Tevredenheid, voldoening en geluk

In de Amerikaanse Onafhankelijkheidsverklaring van 1776 noemde Jefferson ‘the pursuit of happiness’ een onvervreemdbaar recht. Elk individu heeft het recht zijn persoonlijk geluk na te streven, wat impliceert dat persoonlijk geluk een haalbare doelstelling is.
Wat maakt mensen gelukkig? Wereldwijd wordt hier onderzoek naar gedaan, in ons land door Ruut Veenhoven, geluksprofessor in Rotterdam, en steeds blijkt dat geluk als ‘state of mind’ voor een groot deel afhangt van de mate waarin iemand ervaart invloed te hebben op zijn eigen leven, het gevoel heeft keuzes te kunnen maken. Natuurlijk zijn er externe omstandigheden die geluk bevorderen, zoals voldoende inkomen, een goede gezondheid en een veilige omgeving, maar die zijn meer te beschouwen als voorwaarden om keuzes te kúnnen maken en zo je eigen gelukkige wereld te realiseren.
Waarom lukt het dan niet iedereen om onder redelijk gunstige omstandigheden zijn geluk te vinden? Volgens Martin Seligmann, geluksprofessor in Philadelphia (PA), gaat het onder andere mis omdat mensen de verkeerde keuzes maken. Geluk ligt volgens hem in het vinden van zinvolle bezigheden die moreel voldoening geven en passen bij je eigen persoonlijkheid. Het gaat erom deze zorgvuldig te kiezen. Op zijn website 'authentic happiness' zijn talloze tests, tips en trainingen te vinden om je geluk te vergroten. Seligman is grondlegger van de positieve psychologie en een overtuigd aanhanger van het idee dat mensen flexibel zijn en gedrag voor een groot deel is aan te leren. En - typisch Amerikaans - hij is erg optimistisch.
Nu is optimisme een belangrijke eigenschap voor gelukzoekers en het is helaas een eigenschap die grotendeels aangeboren is. Niet iedereen is even optimistisch van aard en de minder bedeelden zijn dus duidelijk in het nadeel. Hetzelfde geldt voor stabiele eigenschappen als extraversie, emotionele stabiliteit en het openstaan voor nieuwe ervaringen, allemaal bevorderlijk voor het ondernemen van de juiste stappen in het vinden van geluk. De arme introverten, neurotici en angstigen zijn echter niet één-twee-drie in het tegendeel te veranderen; voor hen zijn er gewoon minder kansen op groot geluk.

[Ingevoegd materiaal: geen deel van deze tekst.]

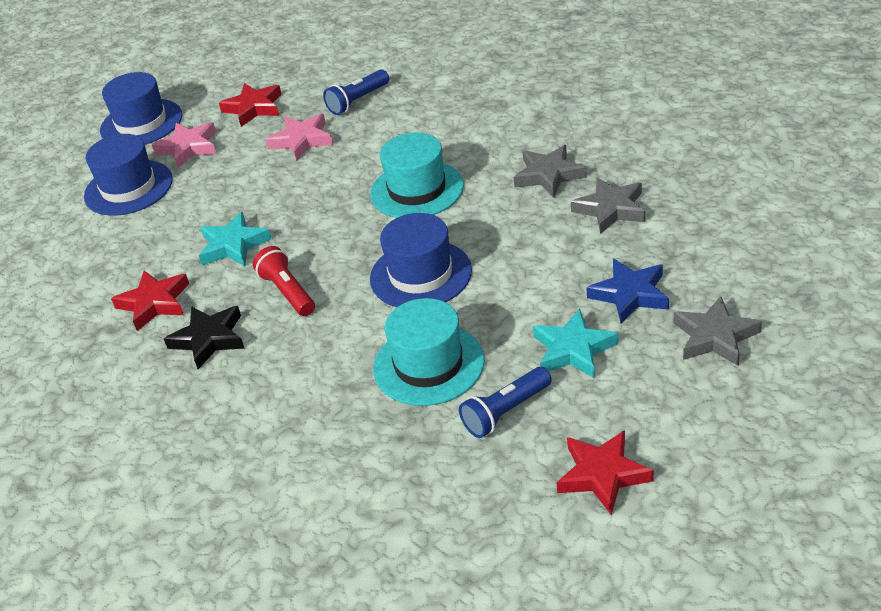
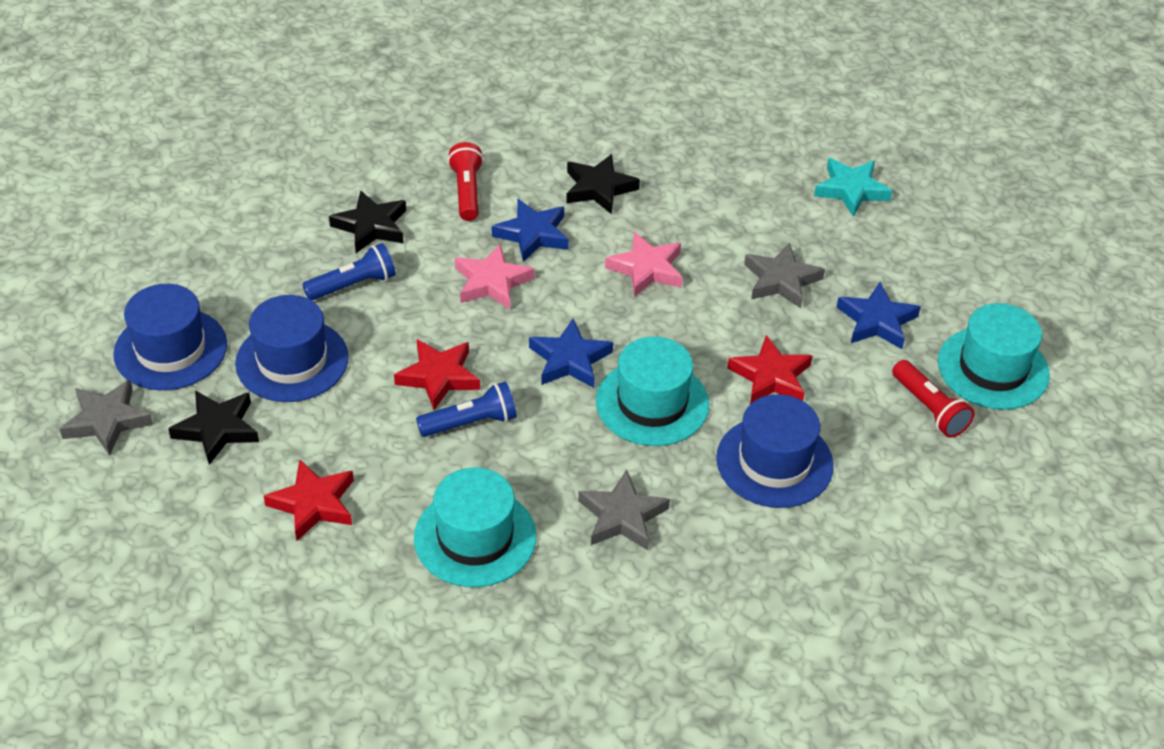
black star: 1 -> 3
blue star: 1 -> 3
red flashlight: 1 -> 2
turquoise hat: 2 -> 3
turquoise star: 2 -> 1

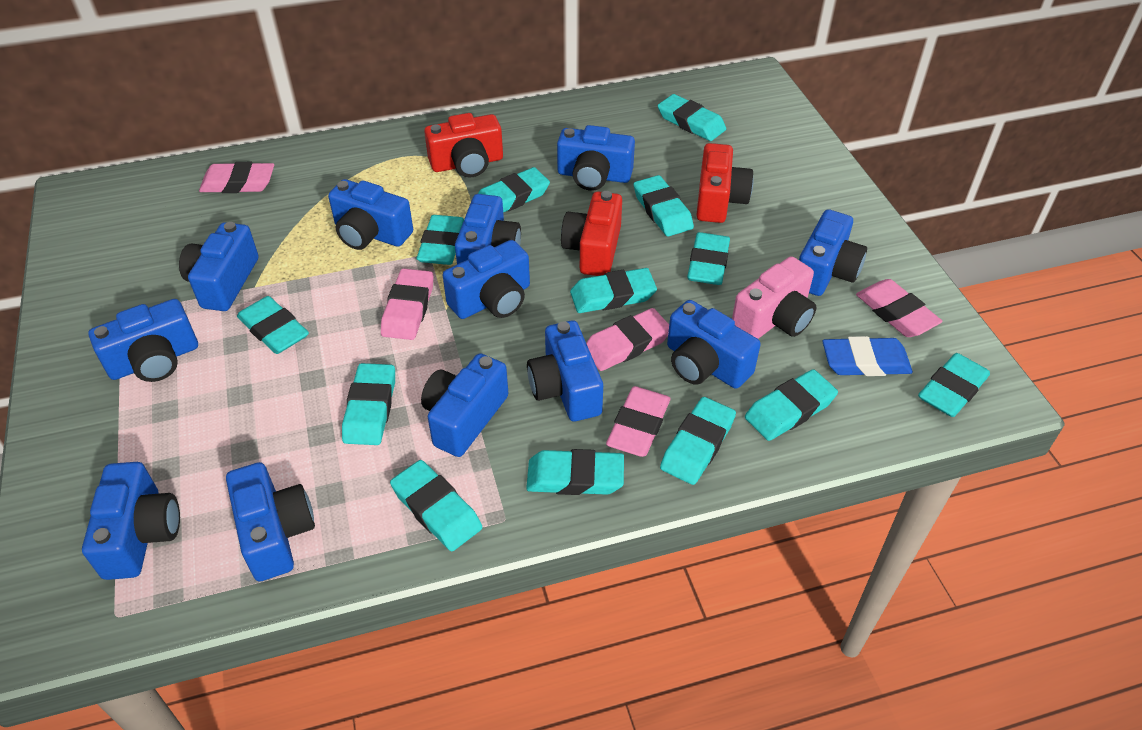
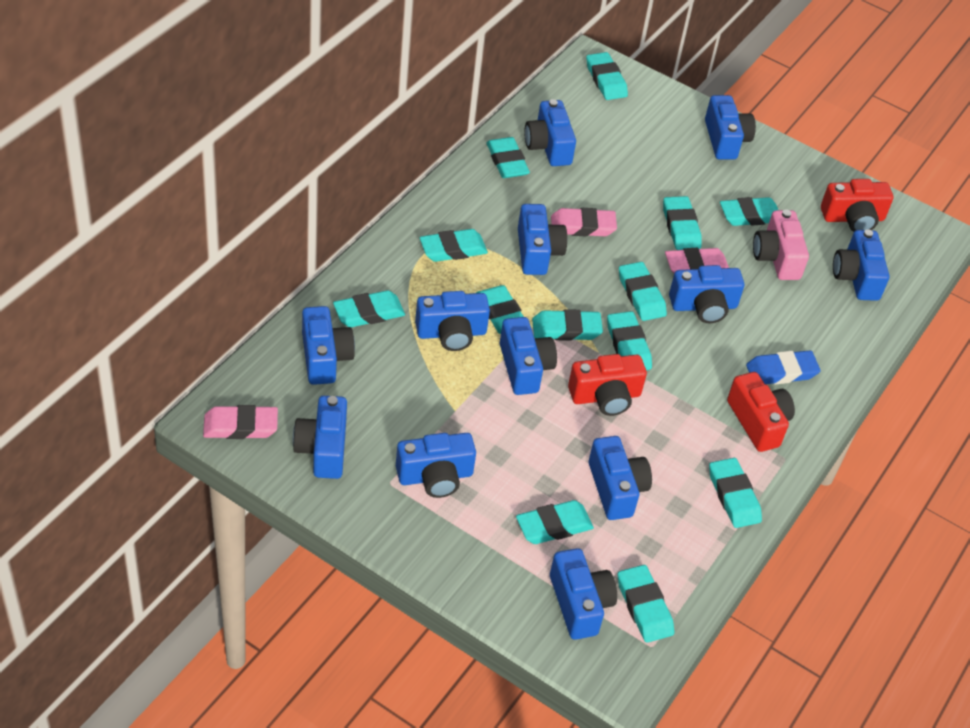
pink eraser: 5 -> 3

Zelfs Seligmann erkent dat elk mens zijn eigen geluksthermostaat heeft, waardoor een geboren pessimist na een roze gelukkige periode toch weer terugzakt naar zijn eigen vertrouwde naargeestige blik op de wereld. Pessimisten troosten elkaar dan door te zeggen dat die blik wel een realistisch beeld van de wereld geeft. (Toch even een gelukkig moment?)
Maar al met al, blijvend geluk is niet voor iedereen weggelegd. Depressies en eetstoornissen zijn de belangrijkste psychische kwalen van het moment. Je kunt een pessimist alleen leren iets minder pessimistisch te zijn, een introvert iets minder op zichzelf gericht en een depressieve patiënt iets meer tevreden met zichzelf.
Belangrijker dan de haalbaarheid van geluk voor iedereen lijkt me daarom de constatering dat het zinvol is dat we er toch in blijven geloven, ook bij tegenslag en soms tegen de klippen op. Of, om een Loesje-wijsheid te citeren, geluk is een richting, geen punt. Zou Jefferson dat ook bedoeld hebben?